But I didn't want to pick it for forward looking, because I feel like in the US like the tariff situation is like fucking up this direction of design and that, like I, I have a game coming out next year that has character cards and is kind of card based and maybe wants like a play mat. And I really wanted to do like a boxed version of, and it also just didn't make sense to keep pursuing it because the cost is is going up there. And I talked with like publishers who might be interested in it but we're not because of that.

So I think there, there's like, the energy for this socially is like really there. I think like this is also such a better way to introduce RPGs to people is when you can attach it more to the idea of a board game that people are probably more familiar with right now. And like, this is what I want to be playing and what I wanna be making. I think it's so, like cards in particular are such a compelling medium.

And also I'm sad that the physical realities of globalization right now are getting in the way of it.

Diogo: I like the idea of making them more like toys, you know?

Sam: yeah. totally.

Diogo: ification of, of the games, I dunno.

Sam: There's another related piece to everything you're saying there socially of like the the past couple years. Something that's become really important to my practice of playing these games is a every other week, Monday night in person meetup at the game store where people just show up and play one shots.

And I found these like box set, board gamey kinds of games tend to be pretty good one shot experiences and lend themselves really well to showing up at that kind of scene. And that kind of event, that kind of scene is really good for creating a sustainable practice of playing the games in person. That like if you miss one week everyone is still coming, without you. Right? Like the event takes care of itself in a way where like, if you miss a couple of weeks in a row of your home game, maybe the whole thing just like falls apart and you need to like set it back up again.

And so, yeah I think that might be another future looking thing here is like more like come to the game store. Like let's all bring a larger than one table community together

Diogo: in Brazil has been a really like, uh, popular games that are set up to be like open table games that you can play one night. Like I was designing a Sword Source game, like in kind of situation, like every session is just one night. So if you're, if you show up your character doing something that night, but if you don. Maybe he's busy this night, so the next session's gonna be just another night. You know, you don't miss an entire adventure, like, because it's personal. Like what do you wanna do tonight? And they do that tonight and next session's another night. Yeah.

Sam: Yeah, totally.

Lin: Yeah, so Sam and I attend the same group every time I go, I try and bring a game and the games that I brought that have done really well or stuff like the zone, revolts, hearts blazing. I hold up a little box and I'm like, I'm going to teach you what to do. And everyone's like, sold. It's so easy to just bring something very physical and show people like, here it is a real thing, not just a book, I promise. And it works really well. People are very eager for it.

Sam: Yeah.

Lin, what have you got for us looking forward?

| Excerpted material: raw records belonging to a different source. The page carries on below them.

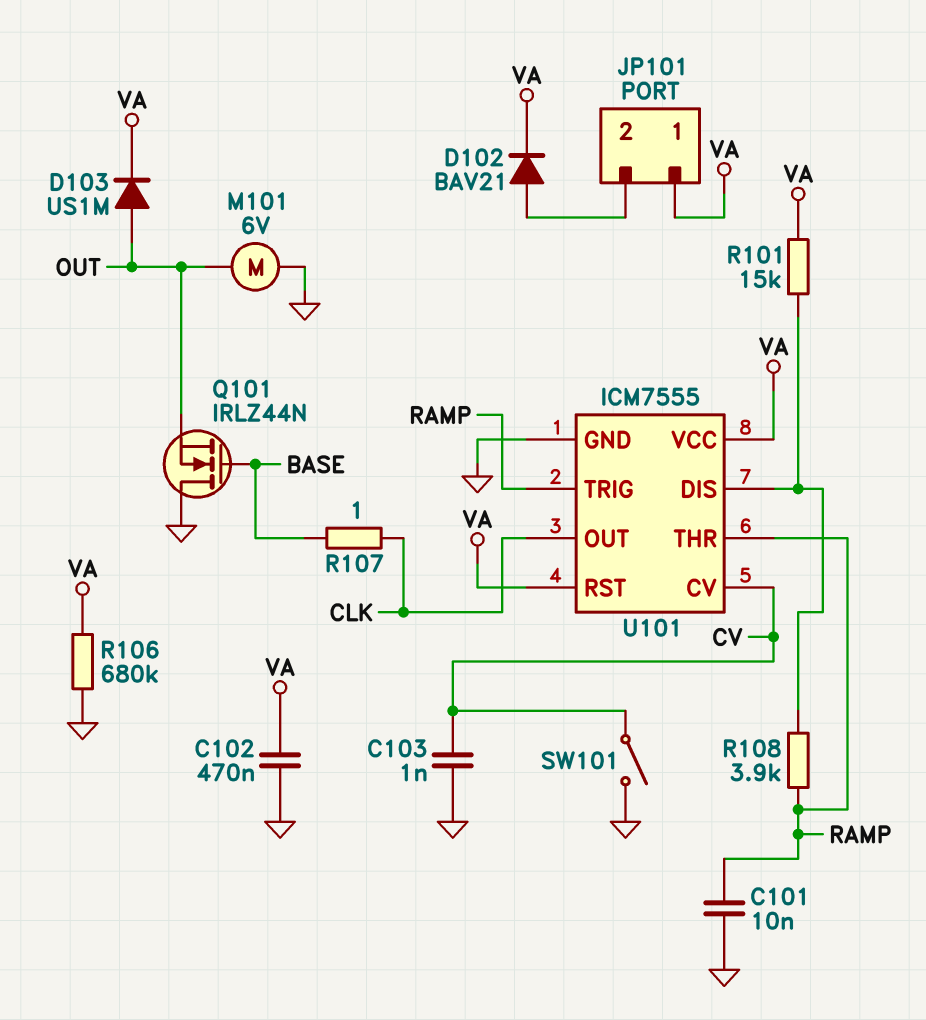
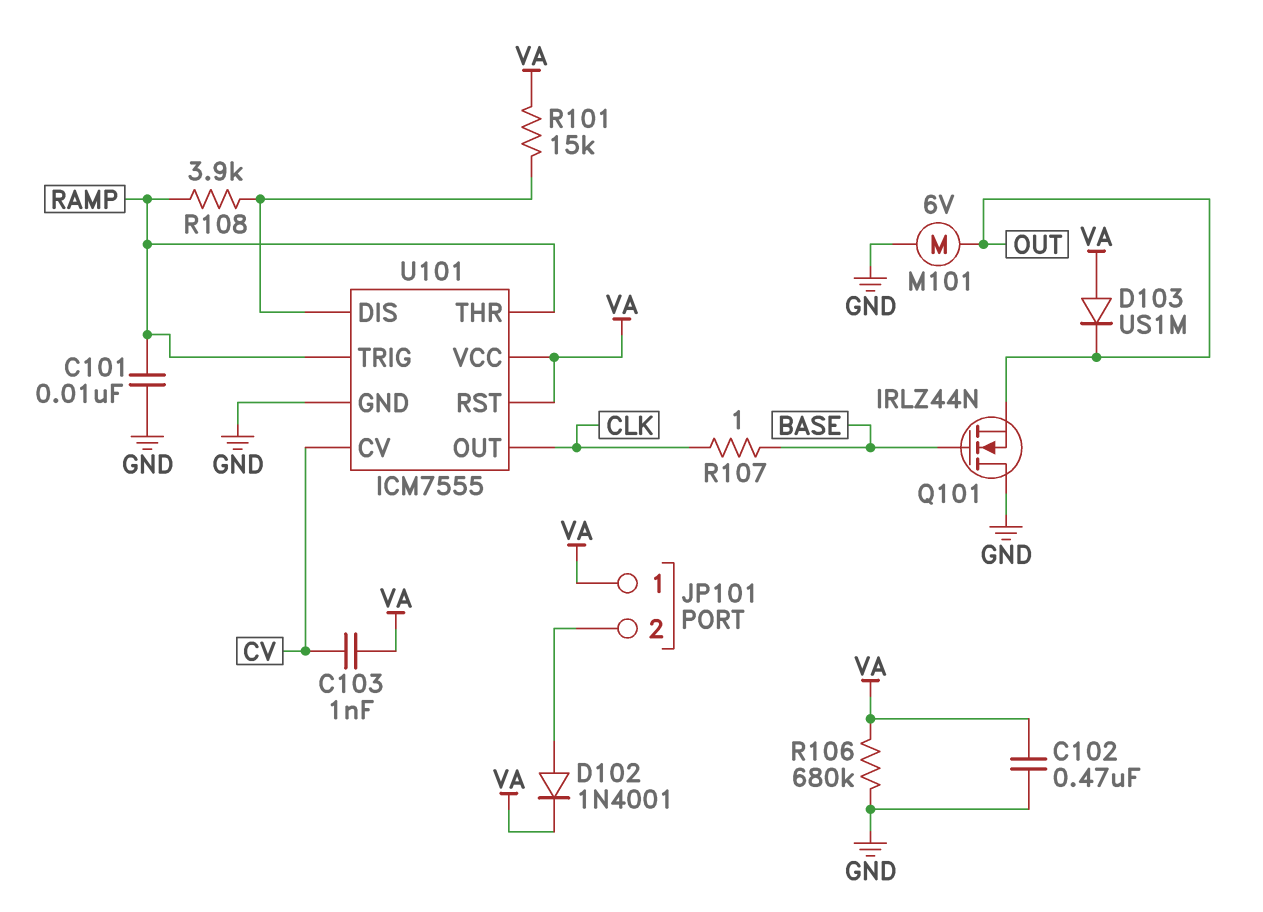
C103: 1nF (CV, GND) -> 1nF (CV, VA)
D102: diode BAV21 (A JP101/2, K VA) -> diode 1N4001 (A JP101/2, K VA)
D103: diode US1M (A OUT, K VA) -> diode US1M (A VA, K OUT)
SW101: switch (CV, GND) -> none

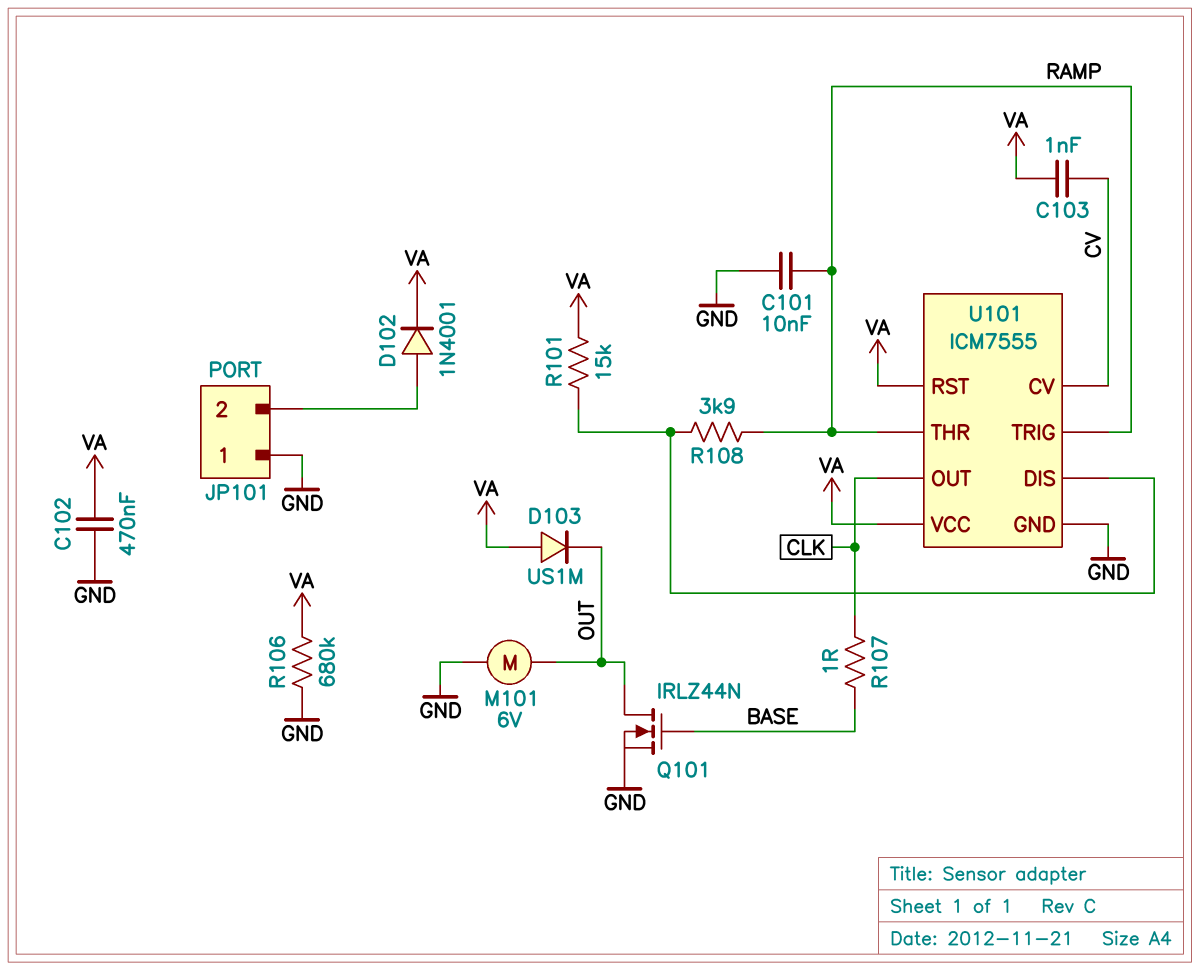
JP101 pin 1: VA -> GND
Q101: NMOS IRLZ44N (G BASE, D GND, S OUT) -> NMOS IRLZ44N (G BASE, D OUT, S GND)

Lin: So Sam Diego, as you know, I spent 30 days playing as High Gardner Otso in Over Under, which is this Discord based, play by post LRP, mega game for Mothership Month.

It was wild. It was so intense. There were, I think about a thousand people actually playing the game and 1600 people, like in the Discord. It was way too big. It was very intense, very emotional. It took a huge emotional toll on a lot of people who were playing.

But the result of that, which happened mid-October to mid November of this year was everyone came away from it thinking I wanna do that too. So now we're seeing tons and tons, dozens of Discord servers pop up where people are adapting the rules of the games that they want to play to a discord play by post forum based text format.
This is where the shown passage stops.